Labour's ideological position seems even less defined and connected to its roots than the Tories'. Phrases like "Red Ed" and "Blue Labour" coexist unironically and it's hard to work out sometimes whether friends or enemies of the party came up with one or the other. They're broadly offering LEFTISM, which is barely a thing, if not understood in opposition to something else (in this case, the Conservatives) and CENTRISM, which they suspect far more people want, and which one would think of as the realm of the Lib Dems, who, due to the deadlock between stoic PRAGMATISTS elements of both the big parties, were able to leapfrog into government. Of course, the hook beneath the bait is very much NEOLIBERALISM, with what can only be described as "token" nods to regulation of big business and more of a focus on securing taxation from THE RICH than THE POOR because THE POOR are mainly Labour voters, and PRAGMATISTS; specifically those who tend toward SOCIALISM but don't really expect it or even necessarily understand it.

Liberal Democrats
Lib Dems are really flogging the CENTRISM of their offering in a much more explicit way than Labour, who perhaps don't want to confuse or alienate THE POOR, who feel quite far away from the centre of anything. Nick Clegg is more or less stood with David Cameron in one hand and Ed Miliband in the other making weird Wizard of Oz references and saying "whoever you vote for, you'll get me." Pundits are very quickly sliding from forecasting his Strange Death to admitting the inevitability of his reprised role of Kingmaker. Given to expect a return to government (largely because of the increasingly clear incompatibility of any of the NEOLIBERAL parties with NON-NEOLIBERAL parties; and the unwillingness of Labour to ally with the SNP) the Lib Dems are making far fewer mad promises than pretty much any of the other parties this time, because they know they might be held accountable for them. Beyond the ephemeral CENTRISM is the LIBERALISM that influences Lib Dem policy, and from which they haven't strayed as much as either of the big parties have from their core supposed offering. For this reason, Lib Dem voters will be LIBERALS, as usual. They'll lose the few SOCIALISTS who got confused and voted for them last time, but that won't be enough to reprise their Strange Death. PRAGMATISTS will be put off voting Lib Dem en masse because they only really truly compete in historically LIBERAL constituencies.

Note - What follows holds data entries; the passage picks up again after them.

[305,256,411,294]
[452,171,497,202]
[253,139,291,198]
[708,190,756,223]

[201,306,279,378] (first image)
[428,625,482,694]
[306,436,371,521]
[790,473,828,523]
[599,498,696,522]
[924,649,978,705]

Ukip have distanced themselves from their last manifesto (indeed, leader Nigel Farage did quite some time ago) and are now offering something broadly focus-group-led masquerading as honesty by way of being what quite a few people want to hear: mainly stopping passage of bodies (or money) beyond Dover, and bringing back smoking in pubs. The trick of the management consultant is to show someone a mirror and say "Cor, you look lovely!" and this is Ukip's most successful political technique. While to those on the political left, Ukip's combined NATIONALISM and POPULISM is akin to guffing in a tent and not opening the zip, to those on the right it's a breath of fresh air. It looks a lot like the BNP from some angles, but it's not that much like the BNP in the grand scheme of things; the real hook beneath the simple and well-packaged brand is CONSERVATISM, which there is increasingly a gap in the market for since the Conservatives have gravitated toward NEOLIBERALISM. A word of warning from a cynic would be that the former mutates into the latter. History has literally shown us that. But Ukip-voters (and party members) often live in history, so perhaps that sorts itself out. Their voters will be CONSERVATIVES and NATIONALISTS; maybe RACISTS too, but only because the BNP, a party actually committed to RACISM, has more or less disappeared from view. The good thing about Ukip's target audience is that they actually vote.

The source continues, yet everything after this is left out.